There are three hypothesis models to be tested:
1) A camera to be used as a light sensor.
2) CMOS sensor to capture incident light data as images and extract the binary data by processing multiple images at a faster rate.
3) A focusing lens in a catadioptric structure to work as a diverging lens when reversed.
The following experiments are to be carried out:
1) Characterization of CMOS sensor to measure its light sensitivity.
2) Using suitable electronic processing system to measure the time required by CMOS sensor to capture an image, thereby calculating image acquisition rate.
3) Using a focussing lens to validate the optical design parameters and to do design optimization.
4) Check the operation of electro-optic beam reflector.
5) Reversing the focussing lens to study its divergence characteristics.
6) Using the designed camera for light transmission and reception.

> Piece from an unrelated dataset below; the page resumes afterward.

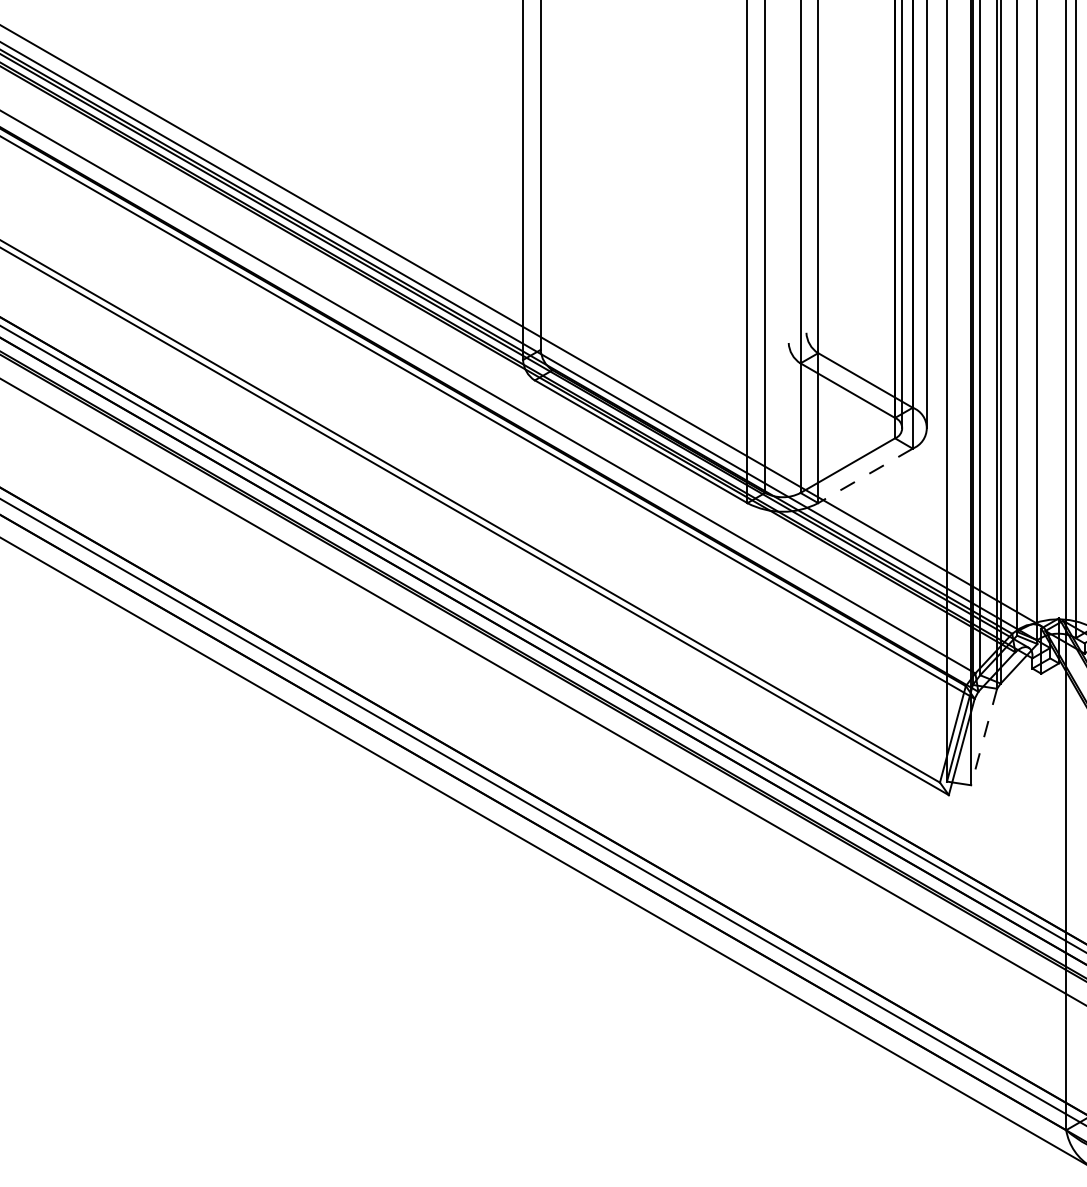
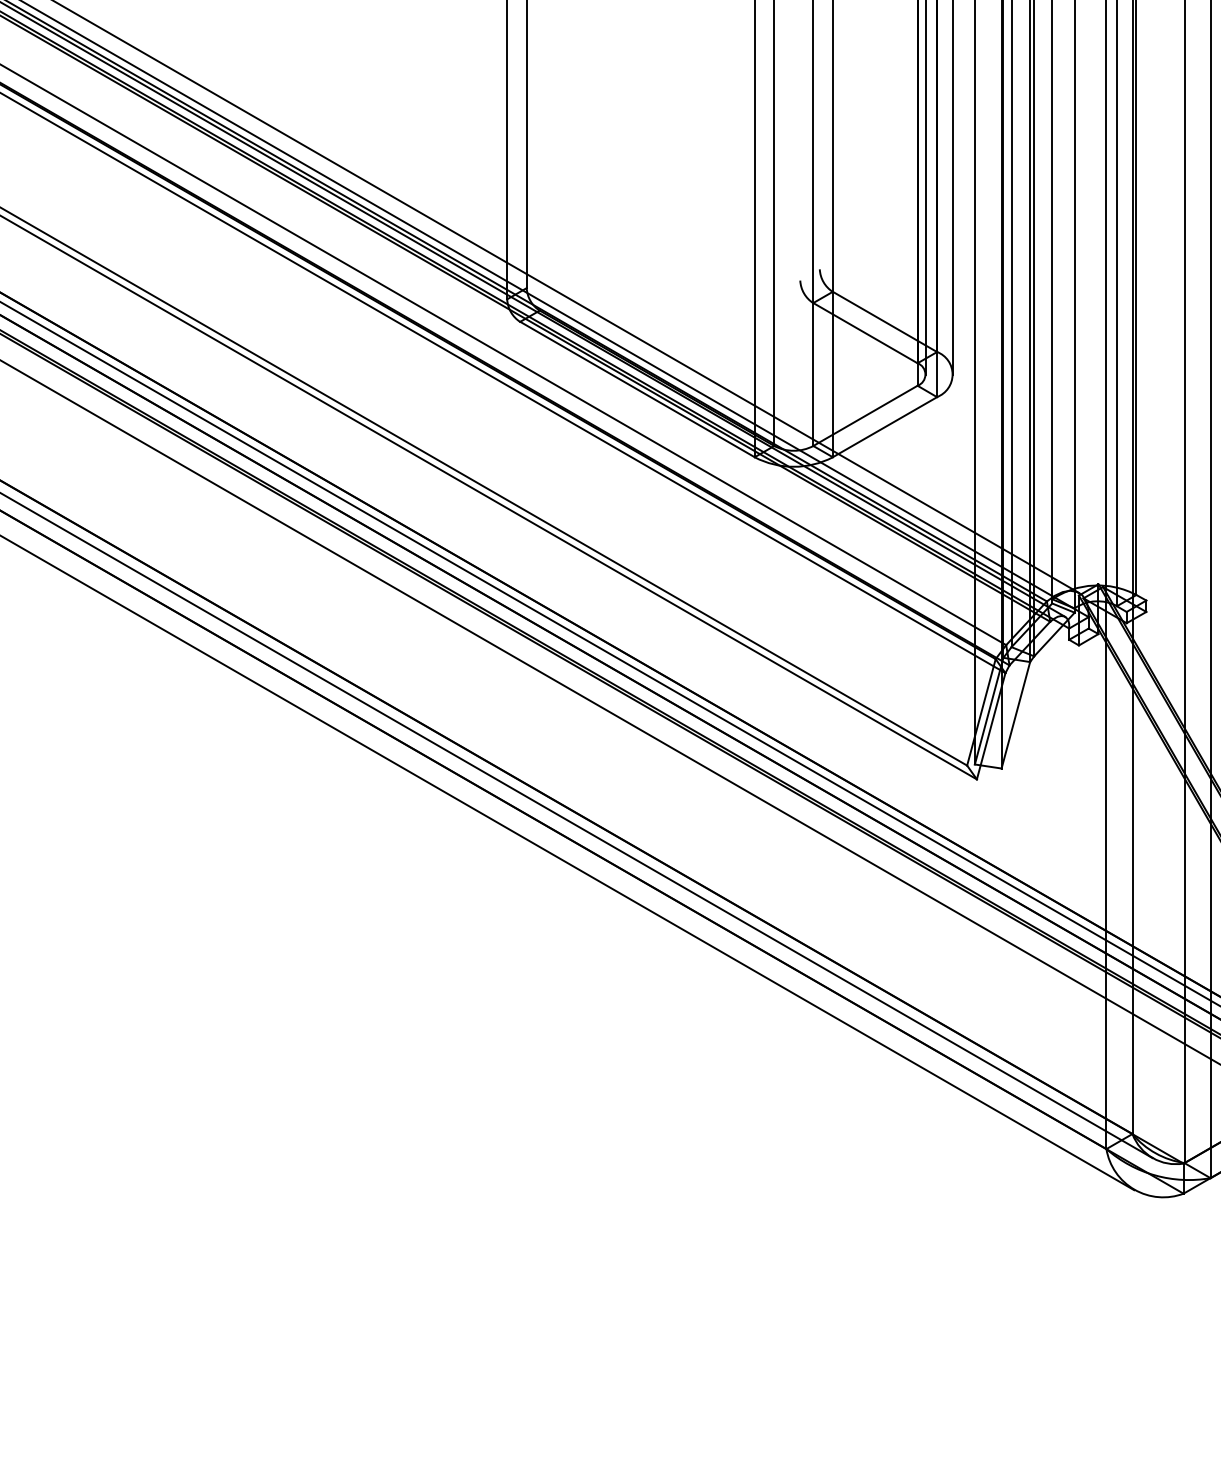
line: (865, 476) -> (884, 427), dashed -> solid
line: (983, 737) -> (1015, 715), dashed -> solid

The significance of the proposed research can be immediately seen in space communication and marine communication where radio spectrum availability, licensing and bandwidth are major issues. The novelty is that same module can be used as both transmitter and receiver. Specifically in marine communication, the infrastructure is easier to set up in midsea. Also, under water communication is highly feasible. The proposed technology can be extended to medical applications, where radio and microwave frequencies are still prohibited.